Waubeek (/ˈwɔːbiːk/ WAW-beek) is a town in Pepin County, Wisconsin, United States. The population was 423 at the 2020 census.

==Geography==
According to the United States Census Bureau, the town has a total area of 12.8 square miles (33.2 km^{2}), of which, 12.0 square miles (31.1 km^{2}) of it is land and 0.8 square miles (2.1 km^{2}) of it (6.39%) is water.

==Demographics==
As of the census of 2000, there were 364 people, 129 households, and 103 families residing in the town. The population density was 30.3 people per square mile (11.7/km^{2}). There were 130 housing units at an average density of 10.8 per square mile (4.2/km^{2}). The racial makeup of the town was 99.18% White and 0.82% Asian. Hispanic or Latino of any race were 0.27% of the population.

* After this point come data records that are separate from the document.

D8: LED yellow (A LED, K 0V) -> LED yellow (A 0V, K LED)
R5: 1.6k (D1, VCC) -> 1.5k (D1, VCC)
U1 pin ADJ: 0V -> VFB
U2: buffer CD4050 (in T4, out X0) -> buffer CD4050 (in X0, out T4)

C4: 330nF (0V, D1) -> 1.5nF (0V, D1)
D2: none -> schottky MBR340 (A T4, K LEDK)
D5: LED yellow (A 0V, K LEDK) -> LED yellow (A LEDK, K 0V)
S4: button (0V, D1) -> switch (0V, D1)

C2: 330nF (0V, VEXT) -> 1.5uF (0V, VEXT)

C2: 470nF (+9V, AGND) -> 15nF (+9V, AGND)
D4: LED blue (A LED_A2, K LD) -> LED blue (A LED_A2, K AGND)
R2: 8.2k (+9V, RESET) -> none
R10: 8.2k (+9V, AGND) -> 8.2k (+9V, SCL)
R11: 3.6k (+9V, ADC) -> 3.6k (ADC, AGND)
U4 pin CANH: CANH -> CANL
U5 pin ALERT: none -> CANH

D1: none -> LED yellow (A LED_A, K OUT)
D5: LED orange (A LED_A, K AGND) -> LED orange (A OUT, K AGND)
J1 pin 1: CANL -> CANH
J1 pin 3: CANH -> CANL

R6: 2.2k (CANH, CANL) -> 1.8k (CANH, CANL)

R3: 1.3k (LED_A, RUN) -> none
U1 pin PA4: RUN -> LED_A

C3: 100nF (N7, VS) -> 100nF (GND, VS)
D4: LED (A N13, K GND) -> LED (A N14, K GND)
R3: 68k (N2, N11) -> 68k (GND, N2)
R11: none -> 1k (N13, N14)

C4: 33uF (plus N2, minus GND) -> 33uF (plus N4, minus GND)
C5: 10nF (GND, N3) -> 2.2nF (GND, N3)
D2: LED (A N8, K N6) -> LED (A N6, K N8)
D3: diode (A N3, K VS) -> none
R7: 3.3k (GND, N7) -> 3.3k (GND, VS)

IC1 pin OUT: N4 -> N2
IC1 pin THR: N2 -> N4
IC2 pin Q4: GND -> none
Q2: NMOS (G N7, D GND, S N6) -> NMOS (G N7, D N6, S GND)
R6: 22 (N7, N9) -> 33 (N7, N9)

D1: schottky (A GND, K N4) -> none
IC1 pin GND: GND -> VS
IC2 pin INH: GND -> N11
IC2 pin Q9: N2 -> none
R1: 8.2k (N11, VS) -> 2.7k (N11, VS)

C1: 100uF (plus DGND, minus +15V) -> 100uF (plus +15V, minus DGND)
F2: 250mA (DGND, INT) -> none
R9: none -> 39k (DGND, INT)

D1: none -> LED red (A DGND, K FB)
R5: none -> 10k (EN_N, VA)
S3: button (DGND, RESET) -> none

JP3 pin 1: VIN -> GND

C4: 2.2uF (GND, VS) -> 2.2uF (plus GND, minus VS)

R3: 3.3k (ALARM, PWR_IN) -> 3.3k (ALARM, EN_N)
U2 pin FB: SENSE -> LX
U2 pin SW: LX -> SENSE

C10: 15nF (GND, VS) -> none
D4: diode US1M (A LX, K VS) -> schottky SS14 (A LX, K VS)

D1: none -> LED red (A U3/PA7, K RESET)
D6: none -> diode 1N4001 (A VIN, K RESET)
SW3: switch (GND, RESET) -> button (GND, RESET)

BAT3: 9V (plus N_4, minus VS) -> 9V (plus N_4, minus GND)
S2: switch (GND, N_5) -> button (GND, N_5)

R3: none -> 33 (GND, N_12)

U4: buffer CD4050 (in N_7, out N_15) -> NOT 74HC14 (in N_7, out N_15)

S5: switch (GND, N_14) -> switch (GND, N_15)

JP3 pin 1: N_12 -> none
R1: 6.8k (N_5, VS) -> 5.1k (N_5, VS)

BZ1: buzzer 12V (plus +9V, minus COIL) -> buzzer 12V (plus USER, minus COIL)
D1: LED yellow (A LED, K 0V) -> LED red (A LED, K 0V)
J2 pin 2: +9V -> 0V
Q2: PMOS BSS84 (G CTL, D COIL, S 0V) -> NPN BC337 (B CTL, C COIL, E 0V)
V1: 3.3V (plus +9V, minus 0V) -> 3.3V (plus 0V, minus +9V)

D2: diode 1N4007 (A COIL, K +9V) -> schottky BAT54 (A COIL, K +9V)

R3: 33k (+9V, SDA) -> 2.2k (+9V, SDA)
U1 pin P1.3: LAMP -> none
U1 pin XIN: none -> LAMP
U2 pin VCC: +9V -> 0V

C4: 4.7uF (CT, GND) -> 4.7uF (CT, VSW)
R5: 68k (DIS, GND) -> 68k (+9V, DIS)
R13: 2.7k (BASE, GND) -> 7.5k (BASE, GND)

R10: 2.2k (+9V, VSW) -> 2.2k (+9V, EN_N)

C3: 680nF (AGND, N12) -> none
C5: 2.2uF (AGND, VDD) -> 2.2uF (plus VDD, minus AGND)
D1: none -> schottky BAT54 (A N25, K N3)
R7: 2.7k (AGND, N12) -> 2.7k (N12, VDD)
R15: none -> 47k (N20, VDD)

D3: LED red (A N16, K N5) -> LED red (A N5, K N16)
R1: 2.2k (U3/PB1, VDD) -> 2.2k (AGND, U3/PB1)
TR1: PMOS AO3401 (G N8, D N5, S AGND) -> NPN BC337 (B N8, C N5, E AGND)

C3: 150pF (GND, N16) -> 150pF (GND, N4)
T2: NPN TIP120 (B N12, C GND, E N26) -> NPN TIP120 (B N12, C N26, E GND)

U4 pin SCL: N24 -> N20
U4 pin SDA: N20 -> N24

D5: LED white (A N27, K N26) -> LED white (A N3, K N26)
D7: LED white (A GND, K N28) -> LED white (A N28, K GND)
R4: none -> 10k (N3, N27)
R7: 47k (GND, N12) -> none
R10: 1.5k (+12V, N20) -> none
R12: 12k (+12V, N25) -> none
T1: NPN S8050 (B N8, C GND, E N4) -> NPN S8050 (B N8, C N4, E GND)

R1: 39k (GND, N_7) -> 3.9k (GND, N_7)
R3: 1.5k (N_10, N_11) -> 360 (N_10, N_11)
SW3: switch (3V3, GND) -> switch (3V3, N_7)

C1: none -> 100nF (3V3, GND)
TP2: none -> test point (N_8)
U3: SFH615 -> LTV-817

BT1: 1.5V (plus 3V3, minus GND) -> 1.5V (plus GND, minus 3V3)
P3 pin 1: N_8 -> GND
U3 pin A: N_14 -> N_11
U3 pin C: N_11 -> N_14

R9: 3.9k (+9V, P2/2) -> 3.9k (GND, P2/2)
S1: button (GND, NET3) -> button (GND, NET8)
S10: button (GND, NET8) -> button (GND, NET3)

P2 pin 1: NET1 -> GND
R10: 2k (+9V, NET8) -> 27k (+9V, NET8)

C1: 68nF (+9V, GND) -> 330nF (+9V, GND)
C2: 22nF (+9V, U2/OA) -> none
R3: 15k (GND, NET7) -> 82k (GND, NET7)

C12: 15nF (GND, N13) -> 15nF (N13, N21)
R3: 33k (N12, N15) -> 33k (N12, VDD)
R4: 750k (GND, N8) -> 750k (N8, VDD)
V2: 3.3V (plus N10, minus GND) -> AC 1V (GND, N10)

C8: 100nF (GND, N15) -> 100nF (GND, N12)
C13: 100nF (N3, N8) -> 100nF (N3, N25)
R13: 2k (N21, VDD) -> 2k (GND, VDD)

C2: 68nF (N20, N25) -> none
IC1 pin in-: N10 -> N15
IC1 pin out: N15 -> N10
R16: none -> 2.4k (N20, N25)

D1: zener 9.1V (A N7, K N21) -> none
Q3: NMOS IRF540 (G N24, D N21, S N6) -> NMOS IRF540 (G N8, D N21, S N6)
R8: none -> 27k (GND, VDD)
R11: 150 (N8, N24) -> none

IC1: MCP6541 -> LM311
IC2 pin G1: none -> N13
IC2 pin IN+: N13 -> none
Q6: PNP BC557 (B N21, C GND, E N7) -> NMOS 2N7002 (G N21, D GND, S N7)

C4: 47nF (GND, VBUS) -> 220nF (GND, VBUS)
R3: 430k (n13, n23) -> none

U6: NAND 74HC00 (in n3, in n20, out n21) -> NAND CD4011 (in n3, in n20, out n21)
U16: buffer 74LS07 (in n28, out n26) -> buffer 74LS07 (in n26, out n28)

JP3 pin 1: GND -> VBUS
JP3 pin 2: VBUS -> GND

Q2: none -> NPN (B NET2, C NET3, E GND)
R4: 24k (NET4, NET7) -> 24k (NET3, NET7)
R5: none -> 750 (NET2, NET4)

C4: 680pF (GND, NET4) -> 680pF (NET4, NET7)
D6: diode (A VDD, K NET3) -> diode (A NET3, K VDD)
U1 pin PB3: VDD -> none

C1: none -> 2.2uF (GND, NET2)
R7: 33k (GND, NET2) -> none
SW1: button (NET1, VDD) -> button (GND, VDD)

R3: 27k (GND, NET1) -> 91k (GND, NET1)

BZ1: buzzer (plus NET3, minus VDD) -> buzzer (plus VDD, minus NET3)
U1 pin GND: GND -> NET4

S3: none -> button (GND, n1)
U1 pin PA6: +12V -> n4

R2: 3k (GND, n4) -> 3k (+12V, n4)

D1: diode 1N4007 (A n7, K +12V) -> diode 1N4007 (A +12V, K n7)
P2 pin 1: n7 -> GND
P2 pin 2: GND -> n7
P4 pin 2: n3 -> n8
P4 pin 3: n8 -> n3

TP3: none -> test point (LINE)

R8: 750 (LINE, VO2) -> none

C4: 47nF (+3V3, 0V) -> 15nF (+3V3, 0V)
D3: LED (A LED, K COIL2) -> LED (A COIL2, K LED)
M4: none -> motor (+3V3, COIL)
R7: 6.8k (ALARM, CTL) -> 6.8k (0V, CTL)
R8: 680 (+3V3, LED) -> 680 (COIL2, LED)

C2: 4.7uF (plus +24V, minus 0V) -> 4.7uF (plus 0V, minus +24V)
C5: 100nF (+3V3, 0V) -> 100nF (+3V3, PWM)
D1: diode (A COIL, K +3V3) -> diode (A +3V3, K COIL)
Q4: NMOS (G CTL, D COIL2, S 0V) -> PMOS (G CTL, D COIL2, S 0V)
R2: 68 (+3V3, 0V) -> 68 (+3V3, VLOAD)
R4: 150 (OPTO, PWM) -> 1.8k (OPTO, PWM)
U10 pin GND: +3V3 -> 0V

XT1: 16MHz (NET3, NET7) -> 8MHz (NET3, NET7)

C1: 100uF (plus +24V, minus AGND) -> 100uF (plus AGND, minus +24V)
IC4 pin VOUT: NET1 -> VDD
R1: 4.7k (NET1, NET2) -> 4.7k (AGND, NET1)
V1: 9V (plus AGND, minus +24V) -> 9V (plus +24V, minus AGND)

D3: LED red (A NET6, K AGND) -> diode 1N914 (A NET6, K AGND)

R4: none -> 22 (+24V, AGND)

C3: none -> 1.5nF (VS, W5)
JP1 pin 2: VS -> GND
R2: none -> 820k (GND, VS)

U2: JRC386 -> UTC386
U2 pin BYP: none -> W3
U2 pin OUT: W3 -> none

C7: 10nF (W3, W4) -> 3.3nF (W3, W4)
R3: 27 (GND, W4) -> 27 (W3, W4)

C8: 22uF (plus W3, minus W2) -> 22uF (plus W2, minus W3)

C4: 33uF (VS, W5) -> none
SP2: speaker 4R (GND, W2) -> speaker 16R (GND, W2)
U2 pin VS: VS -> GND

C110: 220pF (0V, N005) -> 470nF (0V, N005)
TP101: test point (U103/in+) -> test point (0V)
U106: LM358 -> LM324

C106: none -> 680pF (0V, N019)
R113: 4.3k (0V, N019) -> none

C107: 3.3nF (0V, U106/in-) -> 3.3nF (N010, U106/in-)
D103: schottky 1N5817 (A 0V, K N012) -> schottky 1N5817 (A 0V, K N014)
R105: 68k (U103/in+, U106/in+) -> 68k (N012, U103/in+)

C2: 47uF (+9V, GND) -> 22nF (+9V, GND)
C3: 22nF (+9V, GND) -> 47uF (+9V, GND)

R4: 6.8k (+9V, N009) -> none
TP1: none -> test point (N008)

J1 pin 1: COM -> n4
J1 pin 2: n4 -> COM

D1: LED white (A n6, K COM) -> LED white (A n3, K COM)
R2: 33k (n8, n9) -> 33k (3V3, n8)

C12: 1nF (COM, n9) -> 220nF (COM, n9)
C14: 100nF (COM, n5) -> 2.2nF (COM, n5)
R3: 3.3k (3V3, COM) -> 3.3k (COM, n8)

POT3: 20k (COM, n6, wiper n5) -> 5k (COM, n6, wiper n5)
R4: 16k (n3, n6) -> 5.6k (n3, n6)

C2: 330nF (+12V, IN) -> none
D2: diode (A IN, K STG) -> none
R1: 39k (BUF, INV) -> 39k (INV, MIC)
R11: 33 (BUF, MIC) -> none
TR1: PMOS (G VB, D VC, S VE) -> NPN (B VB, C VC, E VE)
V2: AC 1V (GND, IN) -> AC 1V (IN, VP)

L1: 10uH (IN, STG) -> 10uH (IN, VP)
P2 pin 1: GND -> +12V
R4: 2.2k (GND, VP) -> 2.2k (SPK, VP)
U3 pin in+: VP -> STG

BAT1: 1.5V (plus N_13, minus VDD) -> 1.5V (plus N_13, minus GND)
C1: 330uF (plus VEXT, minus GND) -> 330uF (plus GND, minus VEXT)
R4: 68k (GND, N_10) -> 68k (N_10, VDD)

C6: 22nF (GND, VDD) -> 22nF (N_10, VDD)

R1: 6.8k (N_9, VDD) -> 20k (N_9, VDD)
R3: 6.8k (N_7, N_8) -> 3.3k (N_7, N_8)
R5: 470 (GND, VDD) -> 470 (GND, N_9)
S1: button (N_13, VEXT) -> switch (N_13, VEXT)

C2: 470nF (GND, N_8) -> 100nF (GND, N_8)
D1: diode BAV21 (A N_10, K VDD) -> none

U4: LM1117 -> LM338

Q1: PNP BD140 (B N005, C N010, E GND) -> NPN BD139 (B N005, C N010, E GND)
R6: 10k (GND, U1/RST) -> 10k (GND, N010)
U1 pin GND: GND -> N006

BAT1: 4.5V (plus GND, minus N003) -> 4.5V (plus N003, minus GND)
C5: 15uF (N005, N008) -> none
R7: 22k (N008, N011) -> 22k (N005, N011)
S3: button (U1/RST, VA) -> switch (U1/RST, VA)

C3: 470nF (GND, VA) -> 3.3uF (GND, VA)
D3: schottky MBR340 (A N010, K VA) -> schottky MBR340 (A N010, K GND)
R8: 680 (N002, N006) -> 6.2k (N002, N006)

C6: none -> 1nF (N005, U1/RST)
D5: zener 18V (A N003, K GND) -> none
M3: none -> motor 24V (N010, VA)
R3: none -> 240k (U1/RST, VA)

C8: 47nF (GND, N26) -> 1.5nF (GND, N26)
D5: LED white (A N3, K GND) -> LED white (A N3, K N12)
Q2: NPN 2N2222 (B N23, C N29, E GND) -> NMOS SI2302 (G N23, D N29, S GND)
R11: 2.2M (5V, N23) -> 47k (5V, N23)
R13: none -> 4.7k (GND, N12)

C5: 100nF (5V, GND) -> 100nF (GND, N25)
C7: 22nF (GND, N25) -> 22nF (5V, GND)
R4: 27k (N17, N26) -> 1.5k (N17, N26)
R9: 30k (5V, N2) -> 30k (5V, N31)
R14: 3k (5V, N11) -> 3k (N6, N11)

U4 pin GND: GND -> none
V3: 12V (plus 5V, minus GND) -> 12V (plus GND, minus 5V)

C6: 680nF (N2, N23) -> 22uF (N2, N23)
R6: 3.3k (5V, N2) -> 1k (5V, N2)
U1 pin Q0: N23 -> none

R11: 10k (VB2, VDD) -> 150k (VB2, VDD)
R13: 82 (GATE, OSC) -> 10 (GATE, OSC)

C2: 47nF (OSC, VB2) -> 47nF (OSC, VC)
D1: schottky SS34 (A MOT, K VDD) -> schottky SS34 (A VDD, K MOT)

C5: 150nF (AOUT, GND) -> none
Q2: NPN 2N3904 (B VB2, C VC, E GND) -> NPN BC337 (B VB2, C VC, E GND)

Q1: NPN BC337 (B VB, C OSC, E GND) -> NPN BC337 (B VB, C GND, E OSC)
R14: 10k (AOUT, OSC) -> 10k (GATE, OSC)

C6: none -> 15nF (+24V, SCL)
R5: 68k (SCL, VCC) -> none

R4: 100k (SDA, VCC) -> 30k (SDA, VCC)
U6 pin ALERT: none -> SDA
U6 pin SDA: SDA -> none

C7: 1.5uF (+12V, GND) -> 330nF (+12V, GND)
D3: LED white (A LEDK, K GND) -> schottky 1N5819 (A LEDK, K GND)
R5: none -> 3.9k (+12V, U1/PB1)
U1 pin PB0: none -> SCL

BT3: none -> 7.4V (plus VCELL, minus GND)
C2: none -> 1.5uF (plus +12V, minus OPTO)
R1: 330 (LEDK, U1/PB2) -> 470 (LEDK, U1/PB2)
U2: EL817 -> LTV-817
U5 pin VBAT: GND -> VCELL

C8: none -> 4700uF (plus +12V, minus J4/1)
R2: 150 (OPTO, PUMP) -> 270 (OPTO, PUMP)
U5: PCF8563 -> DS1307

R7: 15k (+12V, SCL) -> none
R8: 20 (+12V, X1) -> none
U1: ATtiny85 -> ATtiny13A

There were 129 households, out of which 38.8% had children under the age of 18 living with them, 75.2% were married couples living together, 3.9% had a female householder with no husband present, and 19.4% were non-families. 14.7% of all households were made up of individuals, and 6.2% had someone living alone who was 65 years of age or older. The average household size was 2.82 and the average family size was 3.17.

In the town, the population was spread out, with 28.8% under the age of 18, 6.0% from 18 to 24, 28.3% from 25 to 44, 29.1% from 45 to 64, and 7.7% who were 65 years of age or older. The median age was 38 years. For every 100 females, there were 123.3 males. For every 100 females age 18 and over, there were 110.6 males.

The median income for a household in the town was $49,125, and the median income for a family was $55,781. Males had a median income of $29,750 versus $21,563 for females. The per capita income for the town was $24,352. None of the families and 2.2% of the population were living below the poverty line, including no under eighteens and 17.2% of those over 64.